To determine predictors of adult asthma remission in an ethnically diverse population of patients with mild to moderate persistent childhood asthma.

The study included 879 participants from The Childhood Asthma Management Program, a randomized, placebo-controlled trial of inhaled anti-inflammatory treatments for mild to moderate persistent asthma in children followed by an additional 13 years of detailed longitudinal follow-up, and in which children had asthma remission outcomes available at their first follow-up visit on or after age 18 years.

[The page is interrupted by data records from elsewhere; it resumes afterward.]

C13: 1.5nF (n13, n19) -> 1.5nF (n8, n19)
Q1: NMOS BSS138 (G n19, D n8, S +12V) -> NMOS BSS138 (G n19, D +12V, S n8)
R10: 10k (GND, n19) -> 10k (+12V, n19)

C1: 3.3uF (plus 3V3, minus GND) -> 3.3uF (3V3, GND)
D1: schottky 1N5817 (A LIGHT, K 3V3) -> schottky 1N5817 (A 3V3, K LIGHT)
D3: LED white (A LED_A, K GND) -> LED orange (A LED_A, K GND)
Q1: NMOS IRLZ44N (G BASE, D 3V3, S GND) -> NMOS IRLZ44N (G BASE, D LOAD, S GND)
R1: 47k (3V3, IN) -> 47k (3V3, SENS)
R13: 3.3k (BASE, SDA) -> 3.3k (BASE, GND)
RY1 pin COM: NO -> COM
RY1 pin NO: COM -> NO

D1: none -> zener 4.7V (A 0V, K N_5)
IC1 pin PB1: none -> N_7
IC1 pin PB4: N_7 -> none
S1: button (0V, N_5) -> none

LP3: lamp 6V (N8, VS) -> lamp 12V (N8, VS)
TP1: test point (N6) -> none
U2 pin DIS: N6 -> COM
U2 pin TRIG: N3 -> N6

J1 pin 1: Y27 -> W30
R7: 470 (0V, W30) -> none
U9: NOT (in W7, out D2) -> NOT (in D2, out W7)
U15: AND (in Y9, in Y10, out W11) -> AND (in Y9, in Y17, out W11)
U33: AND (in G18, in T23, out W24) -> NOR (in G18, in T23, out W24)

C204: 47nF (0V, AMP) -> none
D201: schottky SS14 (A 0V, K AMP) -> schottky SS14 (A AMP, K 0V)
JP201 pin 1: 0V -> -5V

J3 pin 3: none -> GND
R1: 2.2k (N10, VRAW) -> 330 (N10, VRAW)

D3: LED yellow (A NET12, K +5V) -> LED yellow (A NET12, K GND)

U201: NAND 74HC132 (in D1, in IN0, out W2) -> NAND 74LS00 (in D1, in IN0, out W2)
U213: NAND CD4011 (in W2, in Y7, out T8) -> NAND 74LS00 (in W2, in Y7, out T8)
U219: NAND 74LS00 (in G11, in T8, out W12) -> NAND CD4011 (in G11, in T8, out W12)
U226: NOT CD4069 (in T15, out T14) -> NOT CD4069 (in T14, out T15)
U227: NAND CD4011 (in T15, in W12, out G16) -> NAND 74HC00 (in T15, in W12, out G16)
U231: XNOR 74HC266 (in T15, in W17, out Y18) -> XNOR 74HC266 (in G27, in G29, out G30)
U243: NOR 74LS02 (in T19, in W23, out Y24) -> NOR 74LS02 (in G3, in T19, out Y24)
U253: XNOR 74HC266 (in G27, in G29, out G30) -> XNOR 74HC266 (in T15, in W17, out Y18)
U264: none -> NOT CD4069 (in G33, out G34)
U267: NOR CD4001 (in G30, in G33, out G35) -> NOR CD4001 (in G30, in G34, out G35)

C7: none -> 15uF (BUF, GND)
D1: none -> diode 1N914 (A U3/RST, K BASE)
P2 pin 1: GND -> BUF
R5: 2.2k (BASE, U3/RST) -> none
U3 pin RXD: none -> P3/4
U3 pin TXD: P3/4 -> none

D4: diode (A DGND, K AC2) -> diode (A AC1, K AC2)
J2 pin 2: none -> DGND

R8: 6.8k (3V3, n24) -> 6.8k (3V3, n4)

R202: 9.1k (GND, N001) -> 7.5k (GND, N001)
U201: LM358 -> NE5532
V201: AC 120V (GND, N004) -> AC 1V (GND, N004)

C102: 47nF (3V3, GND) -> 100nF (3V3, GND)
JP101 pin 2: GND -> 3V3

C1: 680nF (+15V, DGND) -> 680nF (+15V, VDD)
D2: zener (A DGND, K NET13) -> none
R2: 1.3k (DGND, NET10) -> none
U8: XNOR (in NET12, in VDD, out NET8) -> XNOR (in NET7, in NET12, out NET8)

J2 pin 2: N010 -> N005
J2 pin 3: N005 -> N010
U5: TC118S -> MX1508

A longitudinal study was performed with 879 participants from The Childhood Asthma Management Program (enrolled from December 1993 to September 1995) who had asthma remission outcomes available at their first follow-up visit on or after age 18 years. A strict definition was used to define asthma remission in early adulthood, including the absence of symptoms, exacerbations, and medication use as well as normal lung function, including normal airway responsiveness (defined as a negative methacholine challenge result). Predictors were identified from baseline measures by using multivariate logistic regression, and the probability of remission was modeled by using decision tree analysis.

By adulthood, 26.0% of 870 participants were in clinical remission, and of 741 participants who had bronchoprovocative testing, 15.0% were in strict remission. The greatest predictor of asthma remission was the degree of forced expiratory volume in 1 second to forced vital capacity (FEV1/FVC) ratio impairment, with a majority of boys and girls with baseline FEV1/FVC ratios of 90% or greater who outgrew their disease. Decreased airway responsiveness was also a predictor, and the combination of normal FEV1/FVC ratio, airway hyperresponsiveness, and blood eosinophil count at baseline yielded >80% probability of remission by adulthood.

Investigators in the study found that a substantial minority (15%–26%) of children with mild to moderate persistent childhood asthma will have disease remission by adulthood. Clinical predictors of asthma remission, including baseline lung function, are prognostic indicators and can be seen from an early age.

This is the first comprehensive study to yield prognostic strata related to lung function measures in a multiethnic population with detailed longitudinal follow-up. Consistent with other studies is greater lung function, and reduced airway obstruction and hyperresponsiveness are associated with better asthma prognosis. These findings provide some encouragement for families dealing with childhood asthma and support the use of baseline spirometry in childhood asthma as an important prognostic measure.